Vous êtes nombreux-ses à nous avoir pokés sur les réseaux sociaux, vendredi dernier en fin de matinée, à propos d’une actu complètement folle : le rappeur français Sofiane et son équipe ont en effet bloqué les voies de l’autoroute A3 pendant cinq grosses minutes, juste le temps de tourner un clip et de boire un petit café…
« A hauteur de la sortie Blanc-Mesnil-Aulnay, fief du rappeur, un bouchon a commencé à se former. Pour tourner le clip de son dernier album « Bandit saleté », Fianso avait privatisé l’un des axes les plus chargés de France.
Un clip sauvage, comme le confirme la préfecture de police de Paris, compétente en matière d’autorisation de tournage sur la voie publique. « Nous n’avions pas donné d’autorisation », indique-t-elle. Le pied de nez des rappeurs aux autorités s’est déroulé sans un pli. « Nous avons été informés d’une gêne jeudi en fin d’après-midi à la hauteur d’Aulnay », poursuit laconiquement la préfecture. Mais le temps d’arriver sur place, les motards de la CRS 7 n’ont pu que constater que toute l’équipe avait plié bagage et caméras. »
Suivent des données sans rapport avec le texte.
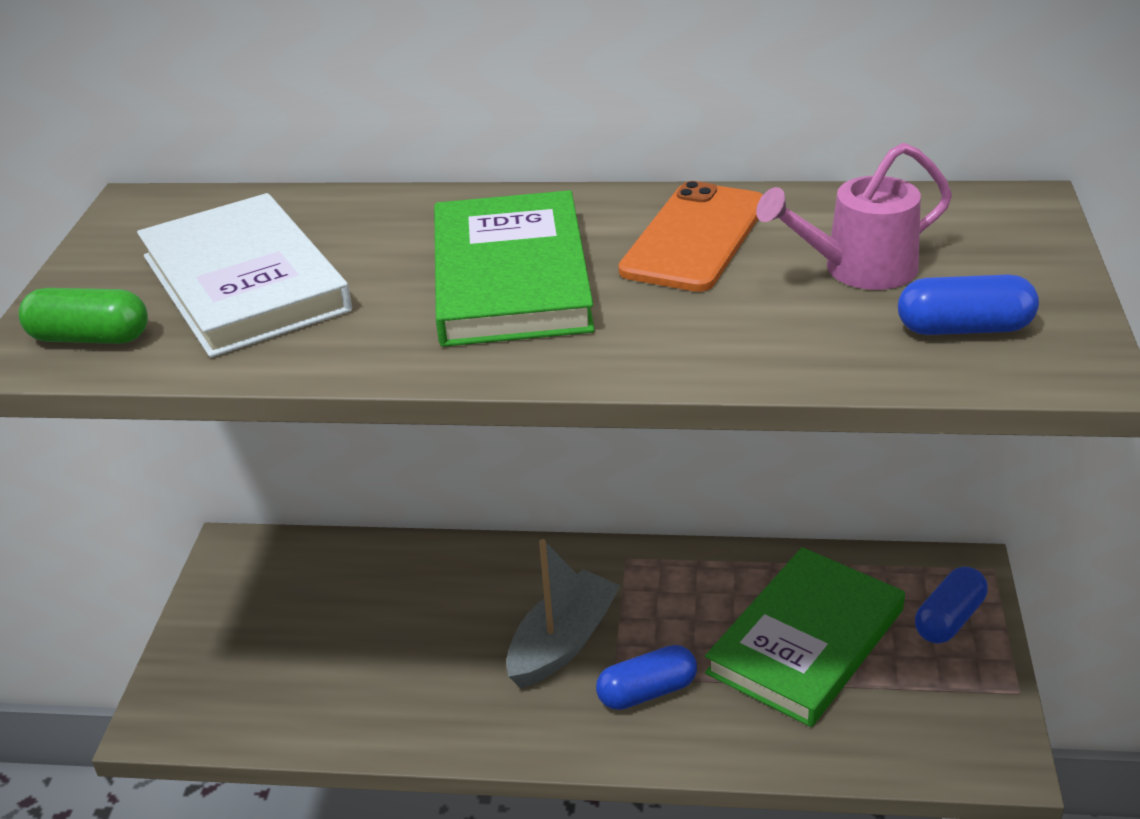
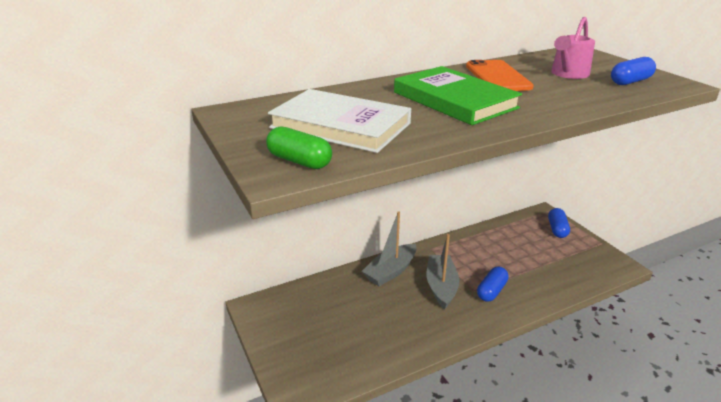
camera: 35 degrees left, 5 degrees down
(90, 338) = (299, 161): green capsule -> green capsule turned 60 degrees clockwise
(505, 575) = (390, 271): none -> grey boat
(805, 641) = (523, 253): green book -> none

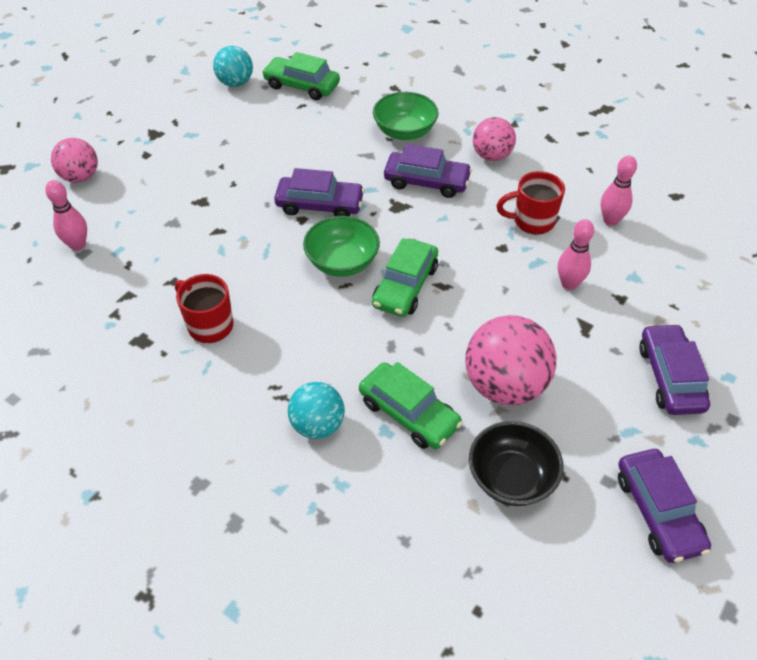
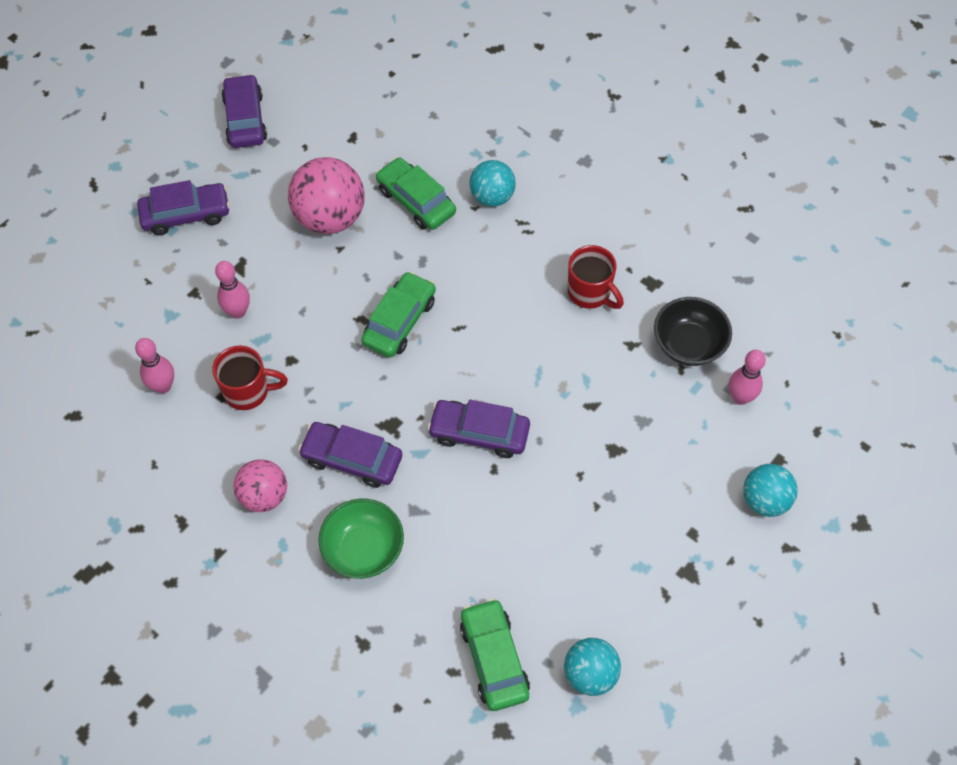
camera: 175 degrees left, 10 degrees up
(80, 177) = (764, 500): pink ball -> turquoise ball
(302, 86) = (494, 659): green car -> green car turned 135 degrees counterclockwise
(342, 262) = (459, 354): green bowl -> none
(511, 478) = (346, 148): black bowl -> black bowl (688, 344)
(670, 377) = (186, 215): purple car -> purple car turned 105 degrees counterclockwise

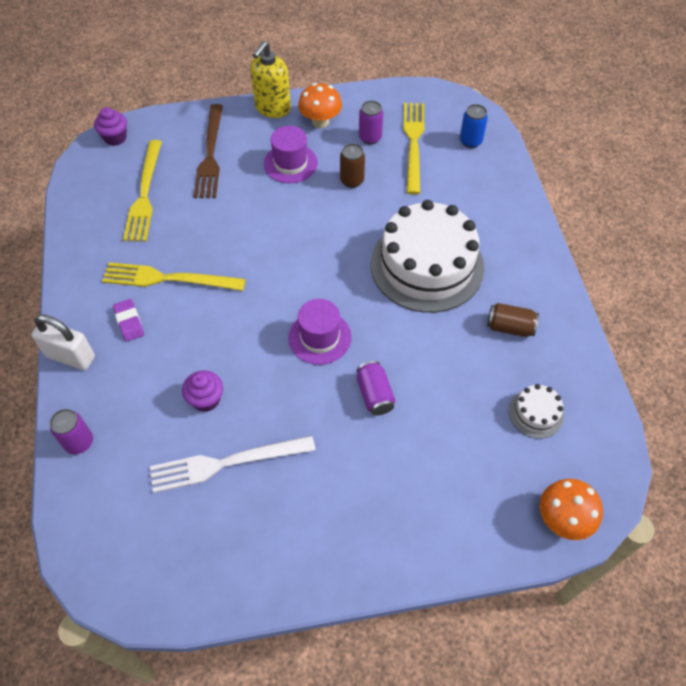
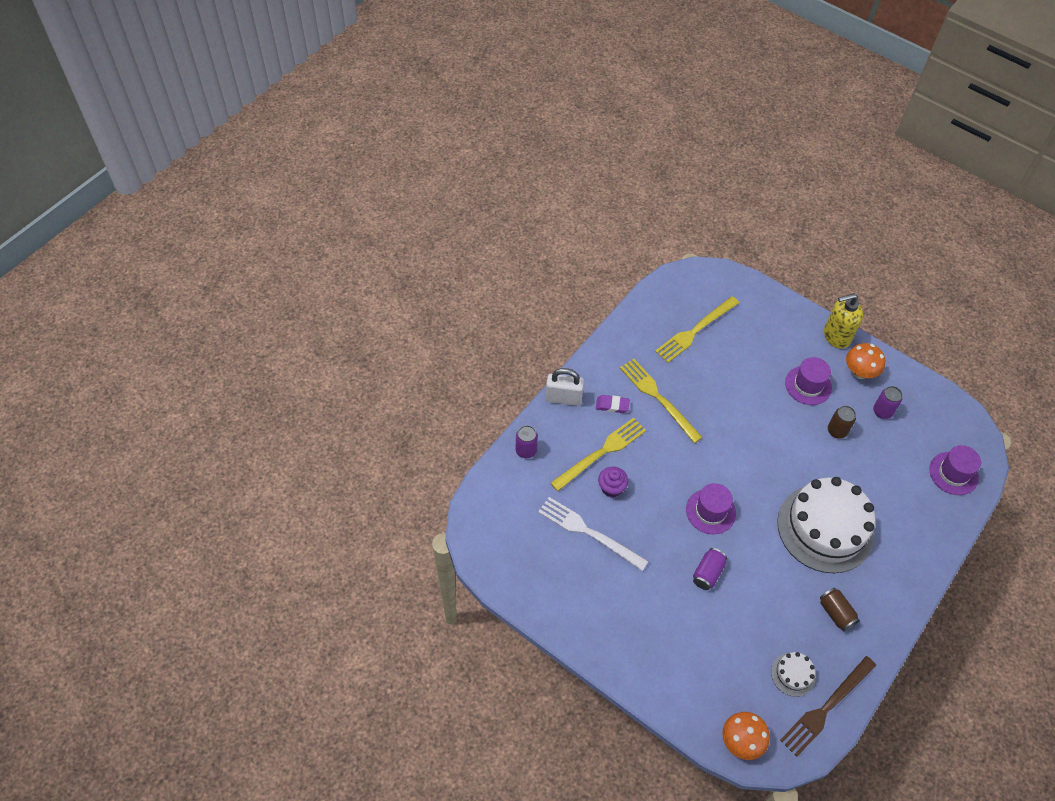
camera: 45 degrees right, 0 degrees up
(70, 356) = (563, 398): white padlock -> white padlock turned 60 degrees counterclockwise
(115, 138) = (713, 276): purple cupcake -> none
(129, 322) = (612, 405): purple eraser -> purple eraser turned 75 degrees clockwise
(210, 154) = (761, 336): brown fork -> brown fork (826, 707)
(413, 143) = (909, 440): yellow fork -> yellow fork (601, 453)
(470, 141) = (953, 473): blue can -> purple hat

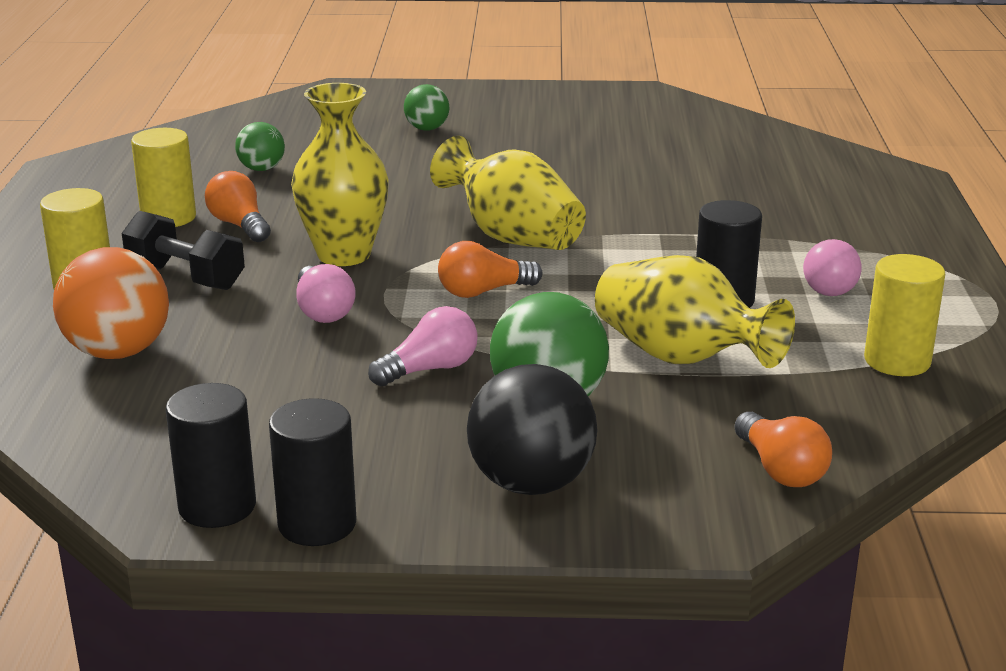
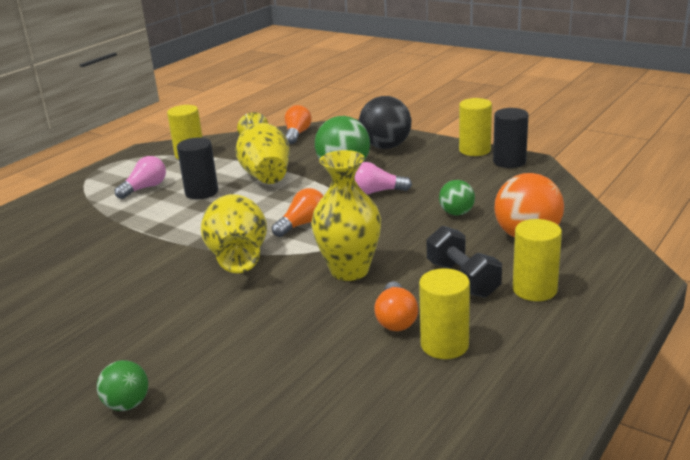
camera: 145 degrees left, 0 degrees up
(261, 169) = (326, 389): green ball -> green ball (456, 213)
(317, 524) = (474, 150): black cylinder -> yellow cylinder
(323, 311) = (398, 234): pink light bulb -> none
(483, 292) = (302, 224): orange light bulb -> orange light bulb turned 60 degrees counterclockwise

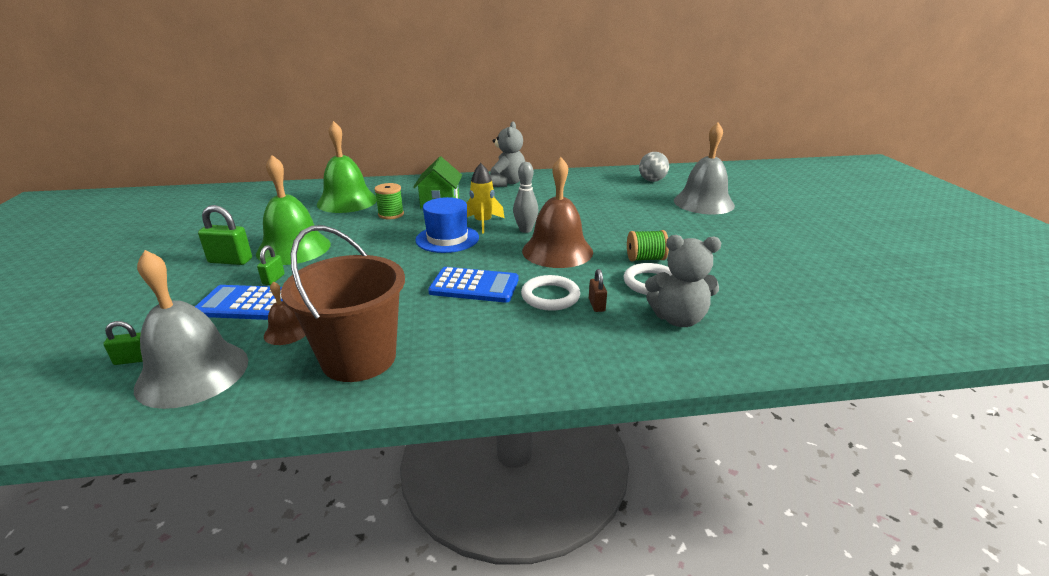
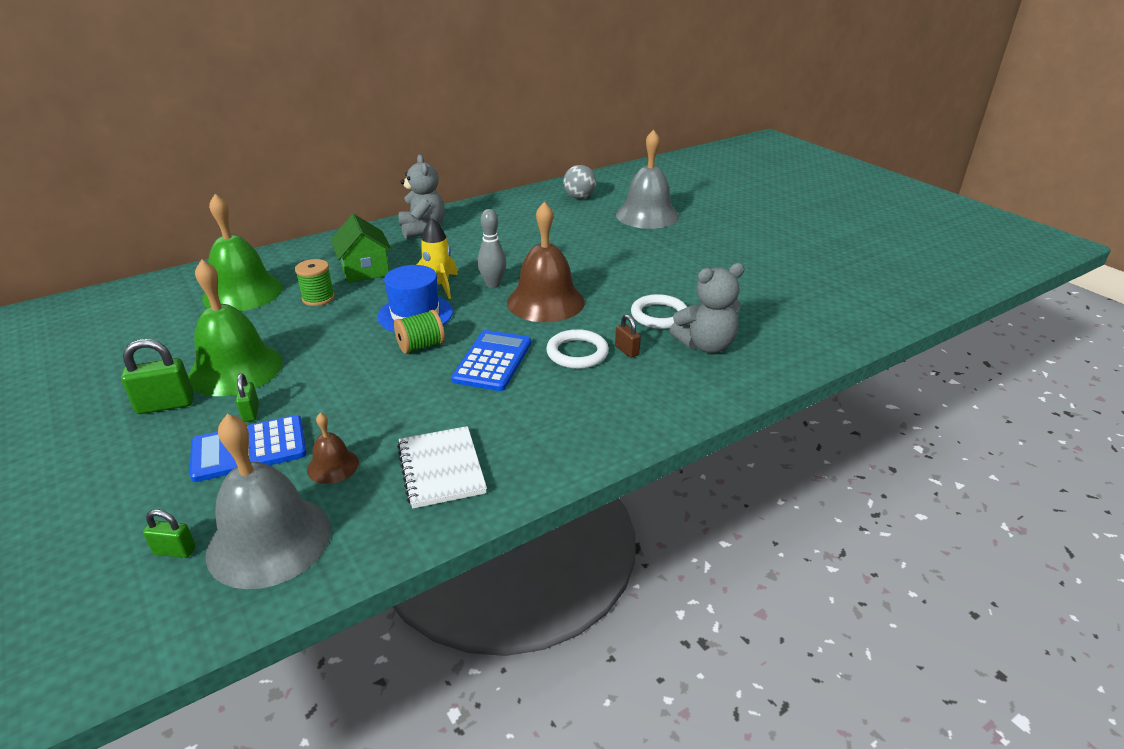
camera: 25 degrees left, 5 degrees up
(133, 360) = (175, 551): green padlock -> green padlock turned 45 degrees clockwise
(359, 358) = (441, 469): brown bucket -> white notebook
(474, 286) = (492, 361): blue calculator -> blue calculator turned 60 degrees counterclockwise
(645, 259) = (636, 291): green spool -> green spool (421, 346)

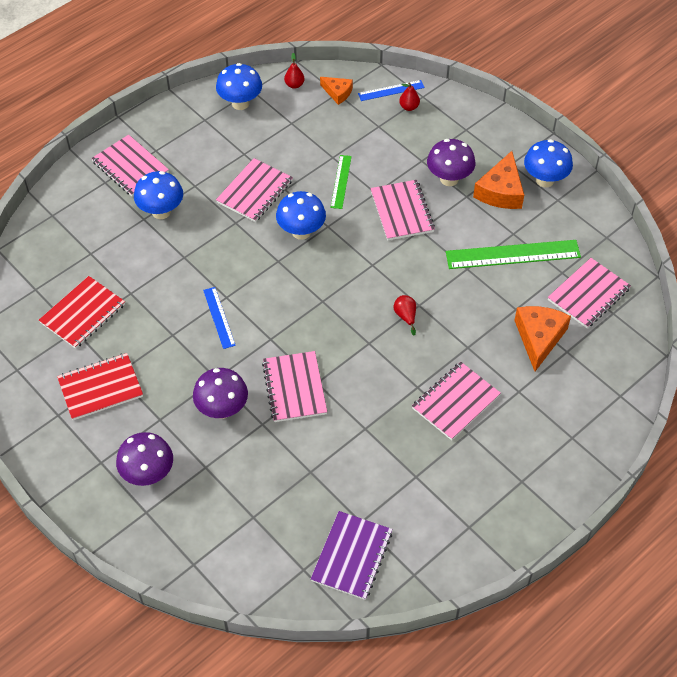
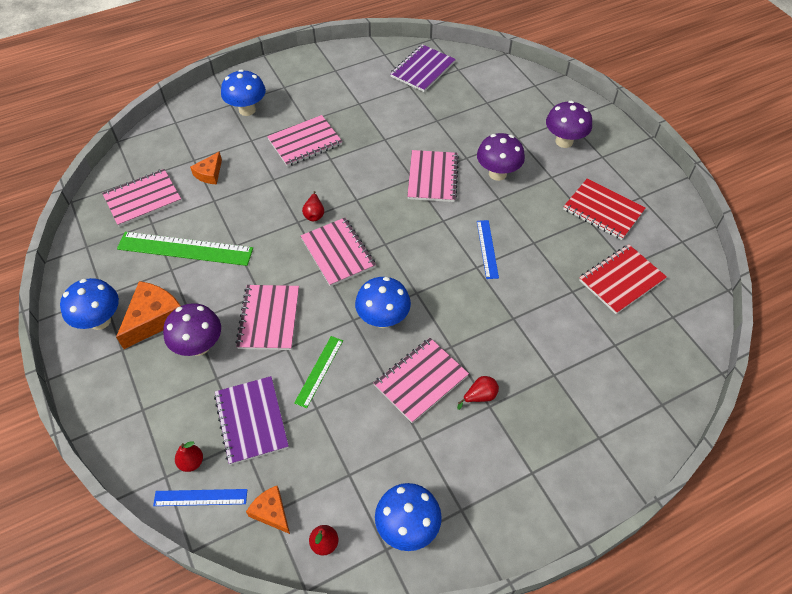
camera: 165 degrees left, 0 degrees up
(100, 388) = (603, 210): red notebook -> red notebook turned 45 degrees clockwise
(130, 167) = (566, 453): pink notebook -> pink notebook (338, 253)
(161, 211) = (533, 379): blue mushroom -> blue mushroom (247, 110)
(204, 190) = (480, 396): none -> red pear
(378, 139) = (251, 421): none -> purple notebook
(539, 338) = (209, 173): orange cheese -> orange cheese, size x0.59

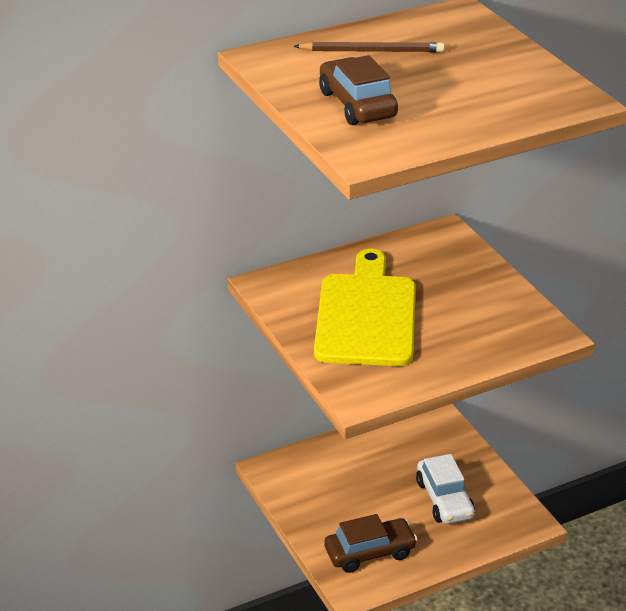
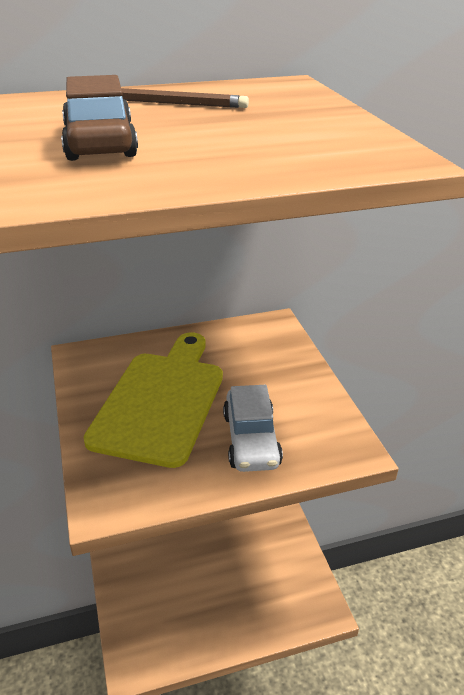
camera: 10 degrees right, 0 degrees up
(370, 552) = (163, 621): brown car -> none
(444, 499) = (250, 570): white car -> white car (251, 440)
IL BOIT UN CAFÉ AU MILIEU DE L'AUTOROUTE PUTAIN
— Adlan (@Gurzil_) April 7, 2017
Réseaux sociaux et relais médiatiques aidant, le clip de « Toka » (monté et mis en ligne quelques heures à peine après ce buzz percutant) dépassait le million de vue le lendemain de sa publication sur Youtube. Et pour cause : cette performance inédite a vivement éclaboussé le milieu du rap autant que les médias généralistes français. Ces derniers n’ont d’ailleurs pas manqué de rappeler la sanction en vigueur pour punir ce type d’infraction : « le délit d’entrave volontaire à la circulation est passible de deux ans d’emprisonnement et 4500 euros d’amende. » De leur côté, les fans du rappeur s’écharpent encore sur ce coup de pub audacieux. Tandis que certains placent d’office cet acte de Fianso au sommet de la thug life à la française, d’autres soulignent sa dangerosité et sont plus mitigés sur la question.
De notre côté, on est évidemment ravis qu’une telle manifestation de reconquête pointe le bout de son nez dans notre veille… On l’a toujours su, mais son pouvoir sur nous semble s’étoffer de mois en mois : la scène rap d’Île-de-France a décidément sa place dans notre comité de réflexions prospectives sur la ville !
« J’suis dans les airs, t’es dans les bouchons » (Booba)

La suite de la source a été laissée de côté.